“Creativity” – what comes to mind? Inner dialogue such as “I don’t have time for creativity,” or “my kids have time for creativity but I don’t, I have to work and clean the house.” Or, “I used to be creative. . . ”
Creative simply means manifesting something with our minds, hearts, and bodies that has meaning to us. It is one of the ways we make meaning out of our lives. It can be something that can be held, worn, or listened to. It can be something eaten, smelled, or touched. It can be something that makes us think in a way we’d never thought before.
So creative families . . . what might that look like?
Creativity requires unplanned, unscheduled time to let emerge what’s waiting to be expressed. Both parents and children need time and space for their creativity to be explored. A good question to grapple with is: does pure creativity require an environment free from judgement, competition, and goal-orientation; or do those foster creativity? For some children one is true, for others, the opposite. Take time to find out which is true for your child(ren) and for yourself. The best way to promote creativity in your children is by modelling being creative yourself.

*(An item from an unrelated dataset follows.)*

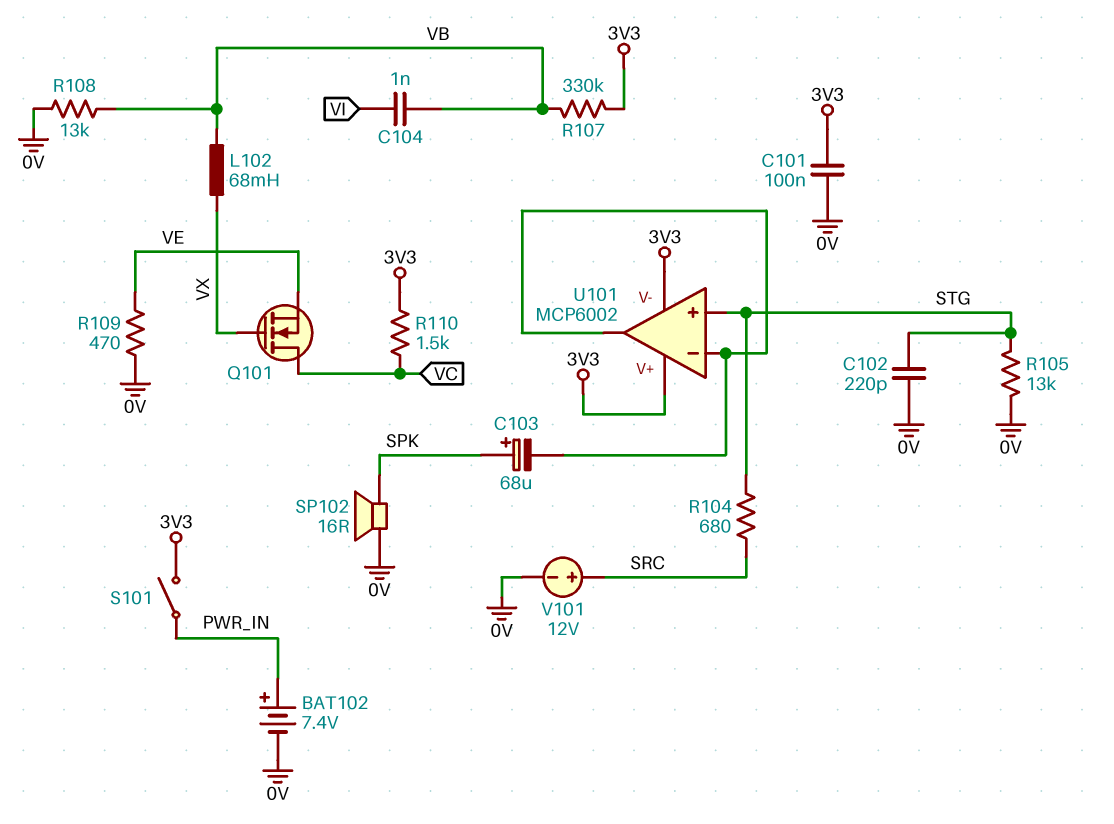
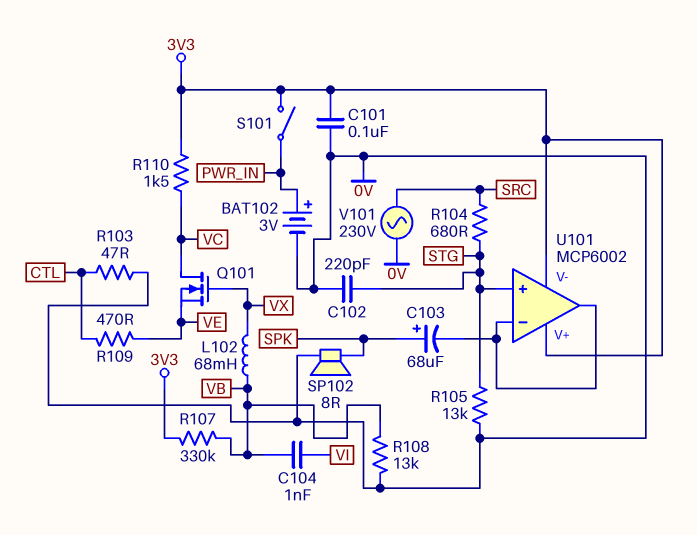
BAT102: 7.4V (plus PWR_IN, minus 0V) -> 3V (plus PWR_IN, minus 0V)
R103: none -> 47 (0V, CTL)
R109: 470 (0V, VE) -> 470 (CTL, VE)
SP102: speaker 16R (0V, SPK) -> speaker 8R (0V, SPK)
V101: 12V (plus SRC, minus 0V) -> AC 230V (0V, SRC)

– give yourself time to be creative
– let your children see you grapple with self-judgment while creating, struggling to find self-acceptance
– let them see you struggle with being patient with yourself and your project
– let them see you struggle with self-control, and master it
Modelling the fun and the edginess of creativity to our children teaches them not only the importance of creativity, but also how to develop self-control and acceptance.